2) - La logique même du système qui tend à substituer de la "Tech" à toute humanité est par essence non démocratique puisqu'elle supprime (la nécessité) du dialogue :
"La Scientologie est un système applicable (...) En cinquante mille ans d'histoire sur cette planète, l'Homme n'a jamais élaboré de système qui marche. Il est douteux que dans un avenir prévisible il en élabore jamais un autre. L'Homme est pris dans un labyrinthe immense et complexe. Pour en sortir, il lui faut suivre le chemin soigneusement jalonné de la Scientologie. La Scientologie le sortira de ce labyrinthe. Mais uniquement s'il suit les marques exactes dans le tunnel" (HCO, LR du 14 février 1965, republiée le 30 août 1980)
La Scientologie se veut une religion de type scientifique découverte par un seul homme. Les moyens de Salut qu'elle met en oeuvre sont du domaine d'une "techno-science". Le contenu de sa doctrine comme ses implications pratiques échappent donc à tout débat. On ne met pas un énoncé scientifique aux suffrages, on ne le soumet pas à la loi du nombre.

3) - La conception scientologique de l'humanité est par nature non fraternelle puisque l'humanité constituerait déjà en elle-même une instance à dépasser et que certains de ses membres seraient des W.O.G., des Préclairs, des Clairs, des pré-OT ou des O.T, etc. On pourrait aussi évoquer le sort des P.T.S. (de divers types) et autres "suppressifs". La "communauté des égaux" se trouve ainsi très réduite et fortement compartimentée. Cette conception de l'humanité débouche sur l'exclusion, y compris juridique :
"(...) toute personne se situant en dessous de 2,0 sur l'échelle des tons ne devrait avoir aucun droit civil dans une société bien pensée, car en abusant de ces droits, elle provoque l'apparition de lois sévères et contraignantes qui oppressent les gens qui n'ont pas besoin de ces contraintes. En particulier, aucune personne située en dessous de 2,0 sur l'échelle des tons ne devrait que ce soit en permanence ou occasionnellement, être témoin ou juré dans les tribunaux, puisque leur position à l'égard de l'éthique est telle qu'elle rend nul tout témoignage qu'elle pourrait donner ou tout verdict qu'elle pourrait rendre" (Extrait de Science de la Survie, traduction -provisoire- communiquée à l'auteur par la Scientologie).
Les gens situés à gauche sur l'échiquier politique se situent en dessous de la barre de 2,0. La Scientologie précise cependant que ces personnes situées en dessous de 2,0 ne devraient pas être privées de leurs droits civiques plus longtemps que nécessaire pour les conduire à un point de l'échelle des tons où leur éthique permettrait de les remettre en compagnie de leurs semblables.
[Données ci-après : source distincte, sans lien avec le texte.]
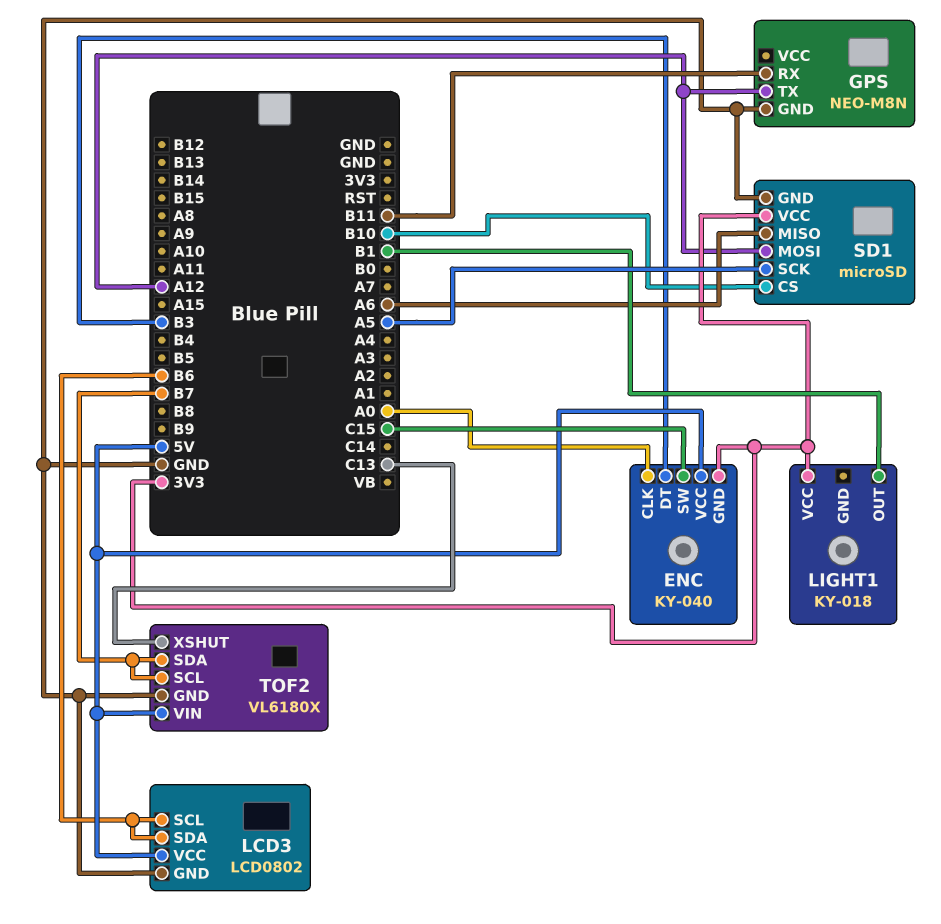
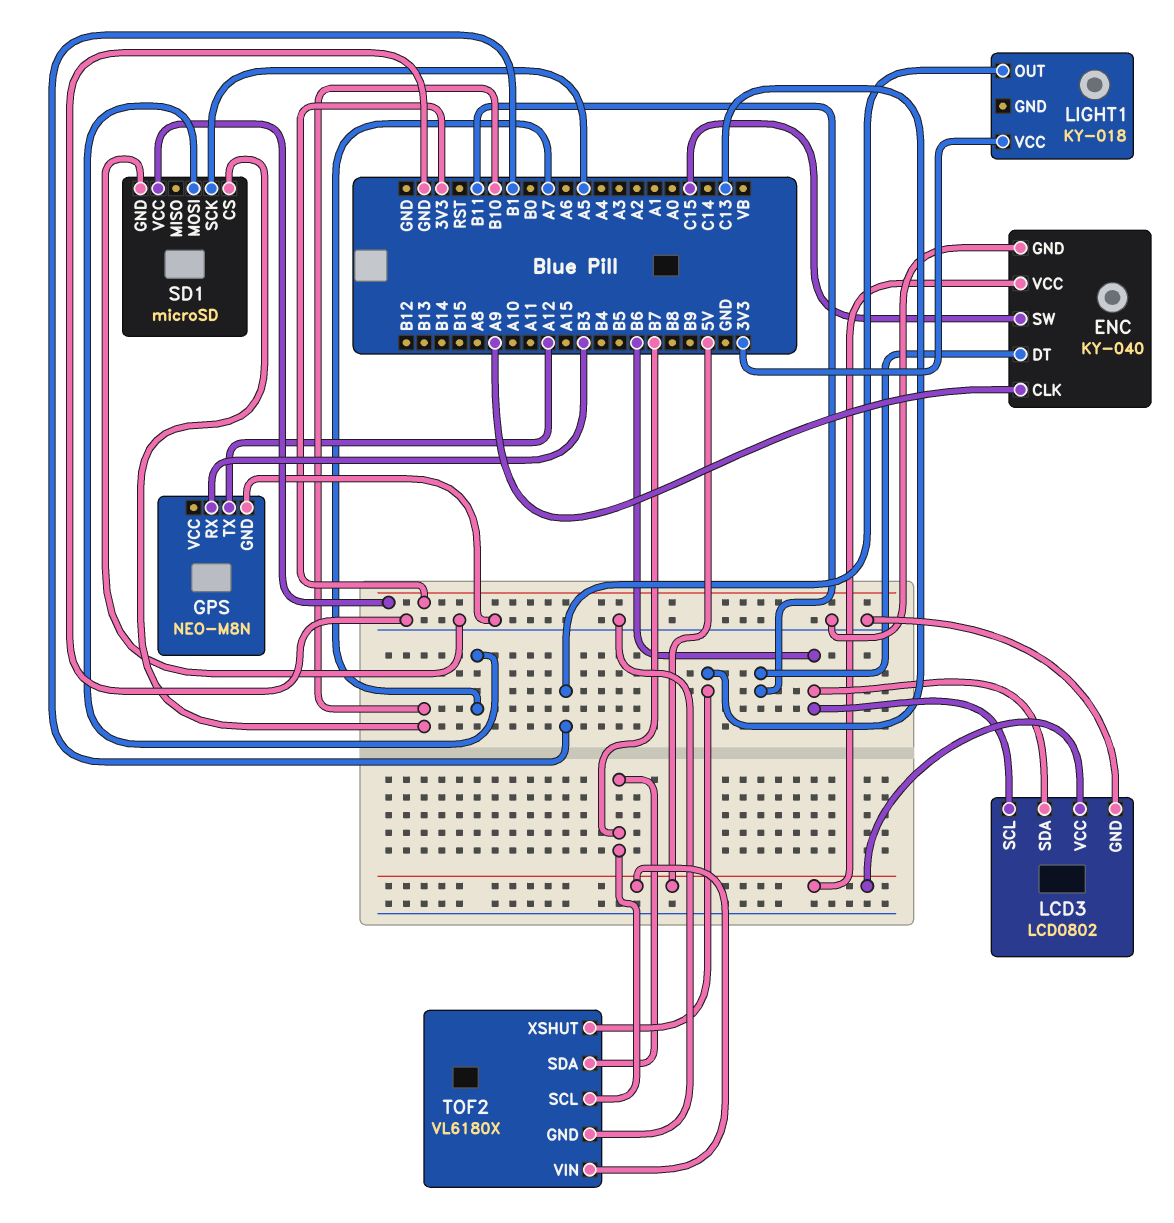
ENC pin CLK: A0 -> A9
ENC pin DT: B3 -> B11
ENC pin GND: 3V3 -> GND
GPS pin RX: B11 -> B3
SD1 pin MISO: A6 -> none
SD1 pin MOSI: A12 -> A7

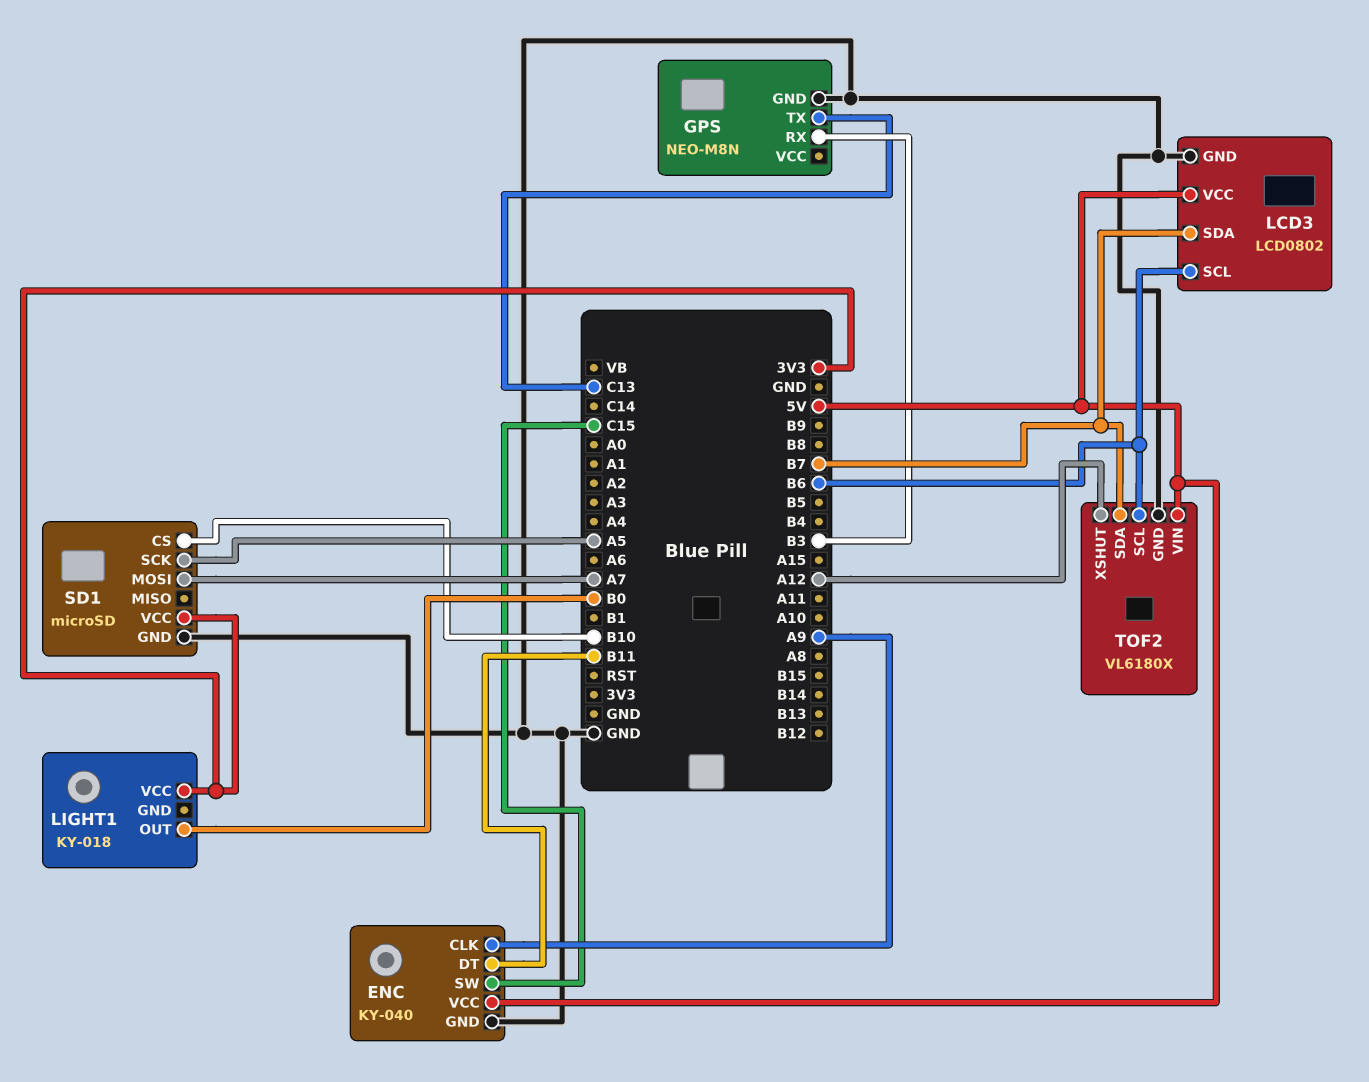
GPS pin TX: A12 -> C13
LCD3 pin SDA: B6 -> B7
LIGHT1 pin OUT: B1 -> B0
TOF2 pin SCL: B7 -> B6
TOF2 pin XSHUT: C13 -> A12

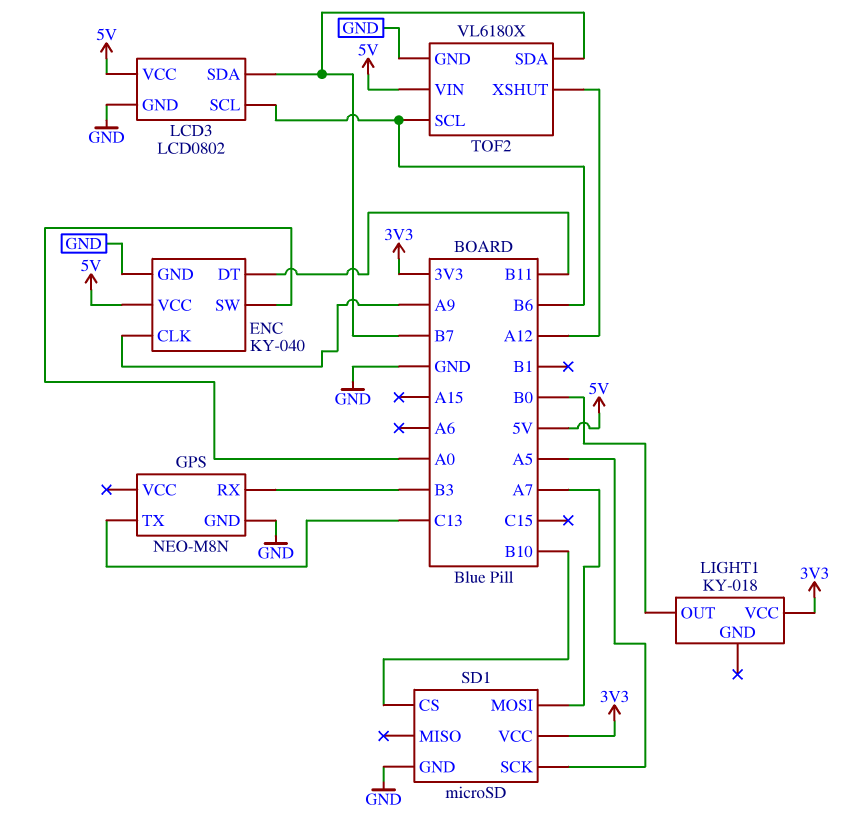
ENC pin SW: C15 -> A0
La Scientologie face au politique

La Scientologie se veut officiellement apolitique mais elle marque de fortes préférences. La démocratie est à ses yeux préférable à la dictature mais inférieure au libéralisme. Le socialisme (notamment marxiste) représente la "lèpre" véritable de la société moderne.

1) - Le libéralisme se situe au-dessus de 3,5 sur l'échelle des tons car il correspond à un haut niveau d'éthique. Il accorde en effet une grande importance au droit de propriété. Il reconnaît également des droits spécifiques aux personnes les plus productrices, etc. Cette option politique correspond donc au plus haut niveau de courage du "thêta" libre.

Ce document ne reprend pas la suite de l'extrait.